Vale a pena Existir?

Por José Renato Sessino Toledo Barbosa - Professor

Por José Renato Sessino Toledo Barbosa - Professor

Publicada há 9 anos

Abster-me-ei de tratar da tragédia ocorrida semana passada. Muito já se falou. Apenas lembro: houve crime doloso, pois, para amealhar uns “trocados a mais” o assassino praticou a barbaridade que todos conhecem.
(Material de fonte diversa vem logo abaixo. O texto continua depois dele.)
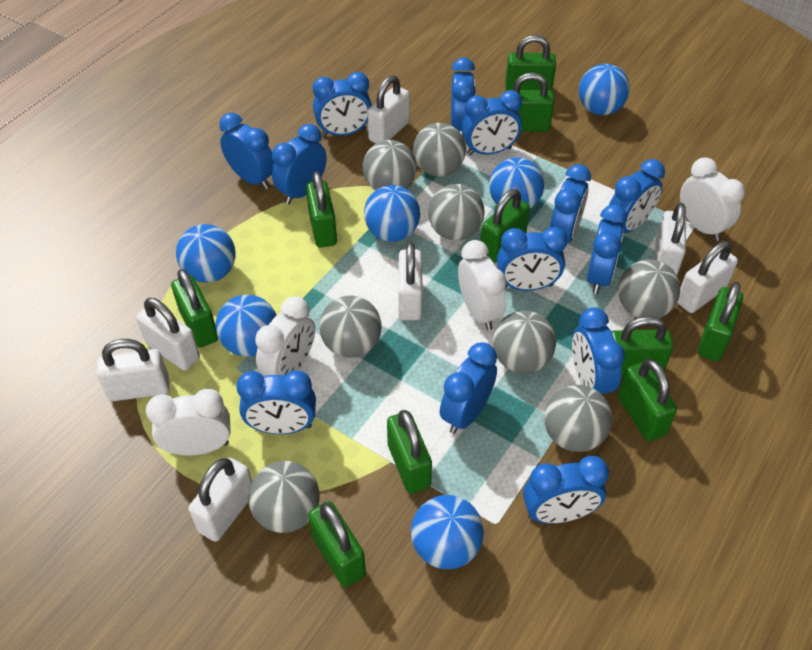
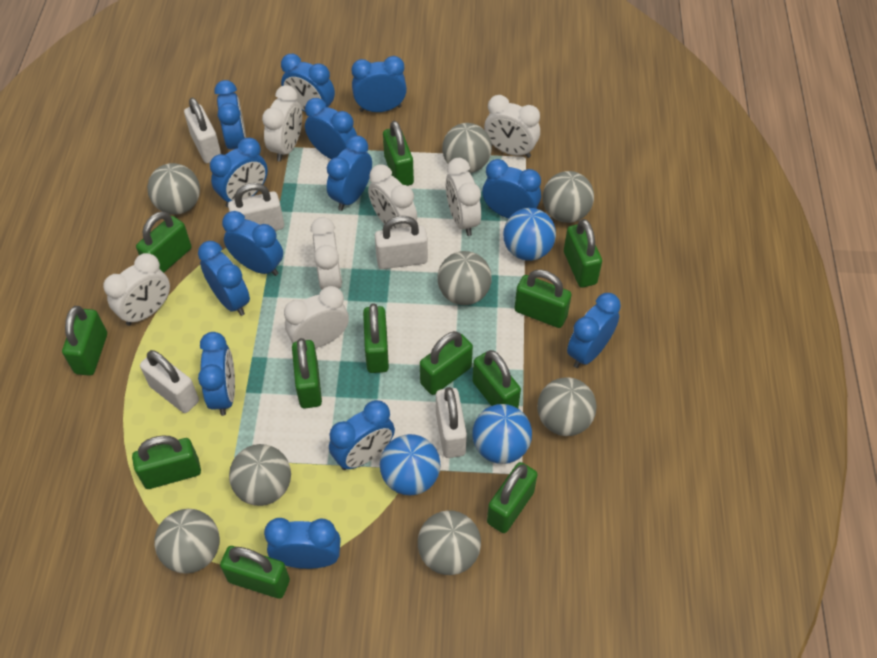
blue ball: 6 -> 3
green padlock: 10 -> 12
white clock: 4 -> 7
white padlock: 7 -> 5

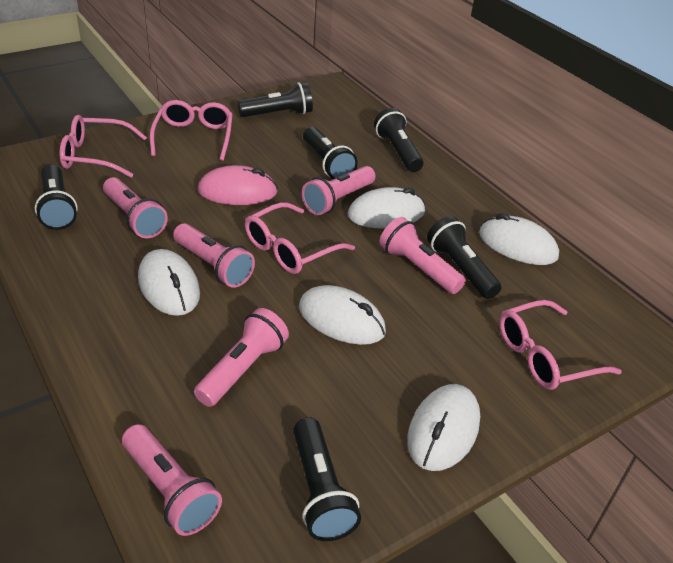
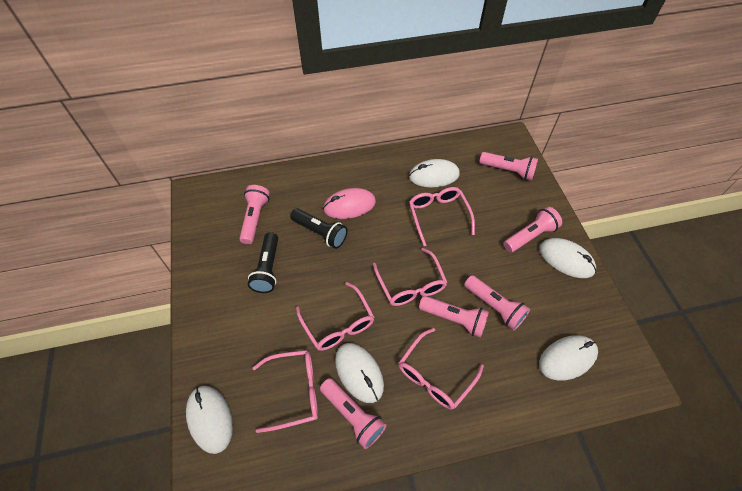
black flashlight: 6 -> 2
pink glasses: 4 -> 5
Volto-me para o cenário político desse país: os batedores de panela voltaram às ruas no domingo. Cobraram a continuidade da lava-jato, as punições aos corruptos e reclamaram da ação calhorda do congresso quanto à “brasileirada” na votação da lei anticorrupção. Novamente, puseram bebum para tomar conta do bar. Quando corrupto combaterá corrupção?


Estou à vontade para tratar do tema, na medida em que há meses venho alardeado o fato.


Não tenho “bola de cristal”, apenas penso, observo, leio, reflito e tenho senso crítico. Modéstia à parte: conheço História.


Sobrou apenas para a Dilma. Tratava-se exclusivamente de um golpe para trocar a quadrilha que ocupava o poder.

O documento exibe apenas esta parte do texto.